I deplore some of the stuff that Lincoln did during the civil war. Supsending habeas corpus was as repugnant then as it is now. But I don't hold the morality of the last century up to the standards of this one. That's the nature of civilizational progress. Nevertheless, I don't give Lincoln a pass.
That perfectly illustrates the dangers, however, of a perpetual state of war (such as the War on Terror) --- powers-that-be will be tempted to, and will, use a war state as an excuse to suspend civil liberties (Bush has suspended habeas corpus for captured "enemy combatants" and has violated the 4th Amendment as to U.S. citizens). If a state of war is perpetual, so are the suspensions of civil liberties.

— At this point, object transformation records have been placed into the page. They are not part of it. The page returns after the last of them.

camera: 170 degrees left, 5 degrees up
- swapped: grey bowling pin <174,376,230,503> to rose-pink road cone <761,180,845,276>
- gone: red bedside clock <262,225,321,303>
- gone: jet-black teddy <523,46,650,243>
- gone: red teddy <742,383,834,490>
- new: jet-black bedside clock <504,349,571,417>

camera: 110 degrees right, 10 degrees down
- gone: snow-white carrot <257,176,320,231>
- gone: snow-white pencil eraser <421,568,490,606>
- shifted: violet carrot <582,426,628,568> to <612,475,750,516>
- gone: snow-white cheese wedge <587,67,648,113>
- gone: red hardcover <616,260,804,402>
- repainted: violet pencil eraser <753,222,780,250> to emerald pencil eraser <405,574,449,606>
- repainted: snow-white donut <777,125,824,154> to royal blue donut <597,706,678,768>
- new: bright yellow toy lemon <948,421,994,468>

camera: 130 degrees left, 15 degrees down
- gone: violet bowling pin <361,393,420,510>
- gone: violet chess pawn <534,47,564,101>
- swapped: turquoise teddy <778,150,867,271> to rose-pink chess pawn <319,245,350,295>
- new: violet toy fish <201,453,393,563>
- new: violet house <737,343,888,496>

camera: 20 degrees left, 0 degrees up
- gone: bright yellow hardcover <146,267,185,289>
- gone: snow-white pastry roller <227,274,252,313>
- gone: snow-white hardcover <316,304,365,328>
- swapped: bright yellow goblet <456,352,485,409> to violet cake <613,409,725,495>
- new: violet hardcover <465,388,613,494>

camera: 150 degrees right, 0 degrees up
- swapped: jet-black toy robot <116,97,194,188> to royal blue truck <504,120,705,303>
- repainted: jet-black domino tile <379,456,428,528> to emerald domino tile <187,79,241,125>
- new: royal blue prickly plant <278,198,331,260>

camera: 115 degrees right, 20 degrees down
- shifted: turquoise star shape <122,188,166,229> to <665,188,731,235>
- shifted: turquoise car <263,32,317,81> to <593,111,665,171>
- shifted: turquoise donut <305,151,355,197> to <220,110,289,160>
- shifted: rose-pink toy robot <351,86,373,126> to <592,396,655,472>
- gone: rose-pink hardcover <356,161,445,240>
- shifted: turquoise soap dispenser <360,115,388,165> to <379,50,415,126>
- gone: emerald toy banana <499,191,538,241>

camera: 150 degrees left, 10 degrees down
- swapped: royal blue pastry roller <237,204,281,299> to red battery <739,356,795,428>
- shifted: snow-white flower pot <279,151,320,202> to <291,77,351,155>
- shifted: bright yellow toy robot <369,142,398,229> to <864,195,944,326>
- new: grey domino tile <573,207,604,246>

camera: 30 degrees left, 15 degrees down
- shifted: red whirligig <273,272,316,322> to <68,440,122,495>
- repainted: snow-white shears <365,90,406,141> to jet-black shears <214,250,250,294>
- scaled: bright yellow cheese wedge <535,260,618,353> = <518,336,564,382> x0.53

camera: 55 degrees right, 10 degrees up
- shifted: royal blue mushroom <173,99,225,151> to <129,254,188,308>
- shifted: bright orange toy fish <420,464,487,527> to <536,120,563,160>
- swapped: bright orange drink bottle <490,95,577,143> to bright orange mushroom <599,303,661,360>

The comparison to the USSR is outrageous. I did not equate the U.S. and the USSR. I said the current administration aspires to be a totatlitarian regime; I did not say it was one. And yet the steps the administration is taking to consolidate and expand presidential power, while thumbing its nose at the authorities of Congress (e.g., signing statements instead of vetos) and the Supreme Court (disregarding rulings re enemy combatants) as well as the Constitution (warrantless searches of U.S. citizens) - clearly indicate a desire to transform this republic into a more totalitarian state - -with power resting solely in one branch of government, rather than a system of checks and balances among three.
This is not an equation either ... but I'm sure many Germans did not realize the step-by-step transition to Nazi rule until it was too late. I'm not saying the U.S. will become that depraved, but it's naive to think entities and persons who desire controlling power and domination won't rise to positions where that can be attempted and perhaps achieved.
As for whether I think any violence is justified ... you won't be surprised to discover that I consider very little truly justified. If you think tens of thousand of Iraqi civilians "got what they deserved" because their unelected head of government was a madman with delusions of dangerous grandeur, then I hope you'll be accepting of your fate when some vengeful Iraqis feel any American gets what they deserve in response to, say, torture at Abu-Graib authorized by Donald Rumsfeld.
In any event ... the Japanese military attacked a military target on December 7, 1941. Their "entire country" was no more behind their war effort than our entire country would become. And our final response to that attack was nuclear annihilation of civilian targets. Go ahead and rationalize that all you please. The depravity of rationalizing a nuclear attack on civilians is disgusting ... but if it will make any of you feel better, go right ahead. And sleep well.